This project focuses on analyzing job salary data from Indeed using Python, Selenium, and SQL, and visualizing the results in Power BI. The data is scraped from Indeed job postings, pre-processed using Pandas in Python, and then loaded into a SQL database. SQL queries are used to analyze the data and generate insights, and the results are visualized in Power BI to create an interactive dashboard.
The project is structured as follows:
- data_collection.ipynb: Python script for web scraping Indeed job postings using Selenium and storing the data in CSV format.
- data_preprocessing.py: Python script for data pre-processing using Pandas, cleaning and transforming the scraped data for analysis.
- database.sql: SQL script for creating the database and tables to store the pre-processed job salary data.
- sql_queries.sql: SQL queries for analyzing the job salary data, calculating averages, aggregating data, and extracting insights.
- job_salary_analysis.pbix: Power BI project file containing the dashboard visualizations and data connections.
To collect job salary data, we use Python and Selenium to scrape Indeed job postings. The data_collection.ipynb script navigates to the desired job search page, extracts relevant information such as job title, salary, location, employer, and employer rating, and stores the data in a CSV file.

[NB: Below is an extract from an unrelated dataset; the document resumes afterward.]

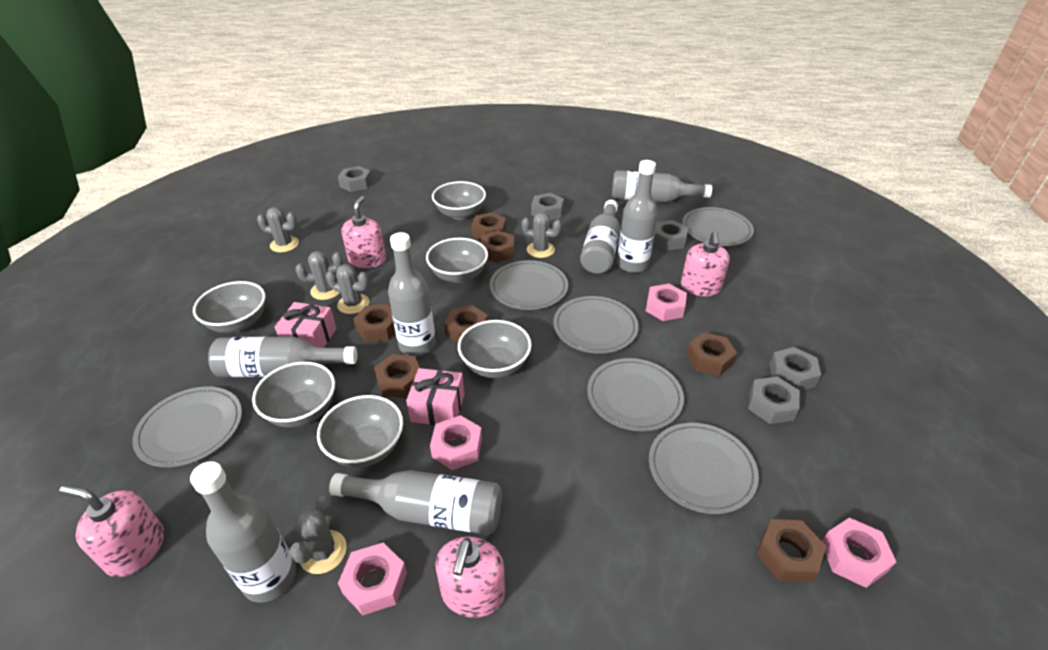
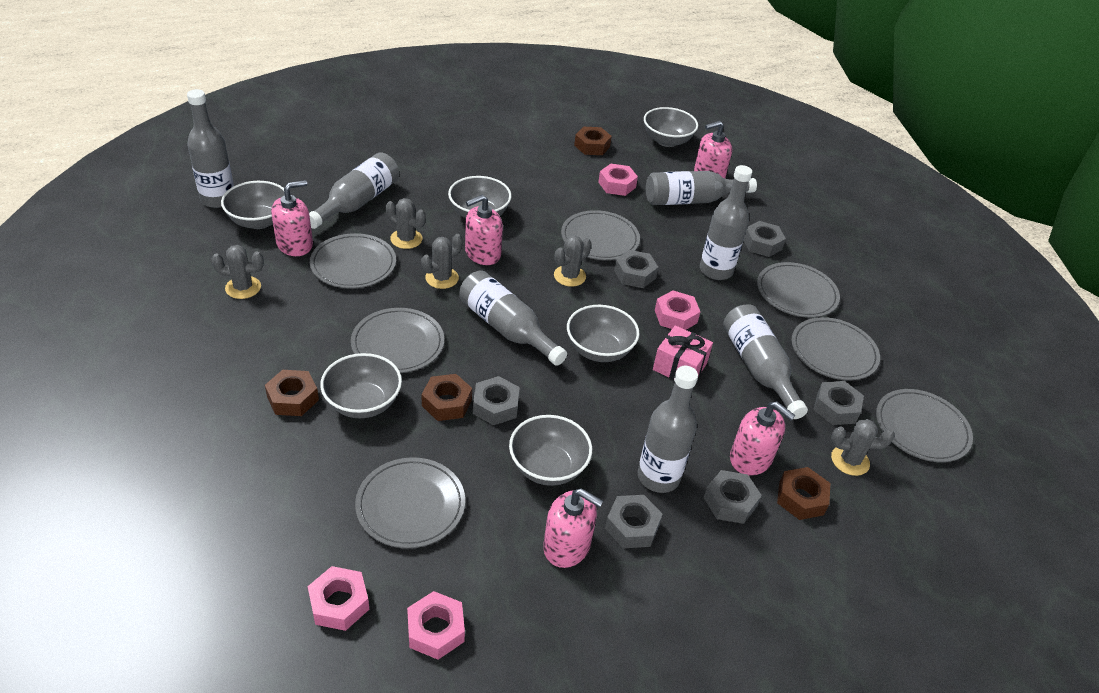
brown nut: 7 -> 4
grey nut: 5 -> 6
grey plate: 6 -> 7
pink gift: 2 -> 1
pink soap dispenser: 4 -> 5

The scraped data in CSV format is pre-processed using the data_preprocessing.py script. This script uses Pandas to clean the data, handle missing values, and transform the data into a suitable format for analysis. This includes removing duplicates, converting data types, and performing any necessary data transformations.
To store and analyze the job salary data, we set up a SQL database using the database.sql script. The script creates the necessary tables and schema to store the pre-processed data. The data from the CSV file is then loaded into the database for further analysis.
The sql_queries.sql script contains SQL queries for analyzing the job salary data. These queries include calculating average salaries, aggregating data by location or employer, identifying top-paying employers, and extracting other relevant insights. These queries leverage SQL functions, joins, and aggregations to generate meaningful results.
The job_salary_analysis.pbix file is a Power BI project file that connects to the SQL database and imports the pre-processed job salary data. It includes multiple interactive visualizations and dashboards to present the analysis results. The visualizations can be customized to display key metrics, trends, comparisons, and any other insights derived from the SQL queries.
To run this project, follow these steps:
- Install the necessary Python libraries: Selenium, and Pandas.
- Execute the web_scraper.ipynb script to scrape job salary data from Indeed and save it as a CSV file.
- Run the pre-processor.ipynb script to clean and transform the scraped data.
- Execute the database.sql script to set up the SQL database and tables.
- Load the pre-processed data into the SQL database using your preferred method (e.g., SQL client).
- Run the SQL queries from sql_queries.sql to analyze the job salary data and extract insights.
- Open the job_salary_analysis.pbix Power BI project file to explore the visualizations and dashboards.
- Feel free to customize the scripts, queries, and visualizations according to your specific requirements and data analysis goals.
The HR Job Salary Analysis project demonstrates the end-to-end process of collecting job salary data from Indeed, pre-processing it using Python, storing it in a SQL database, analyzing the data using SQL queries, and visualizing the results in Power BI. This workflow allows for a comprehensive exploration of job salary trends, comparisons, and other insights to support data-driven decision-making in HR departments.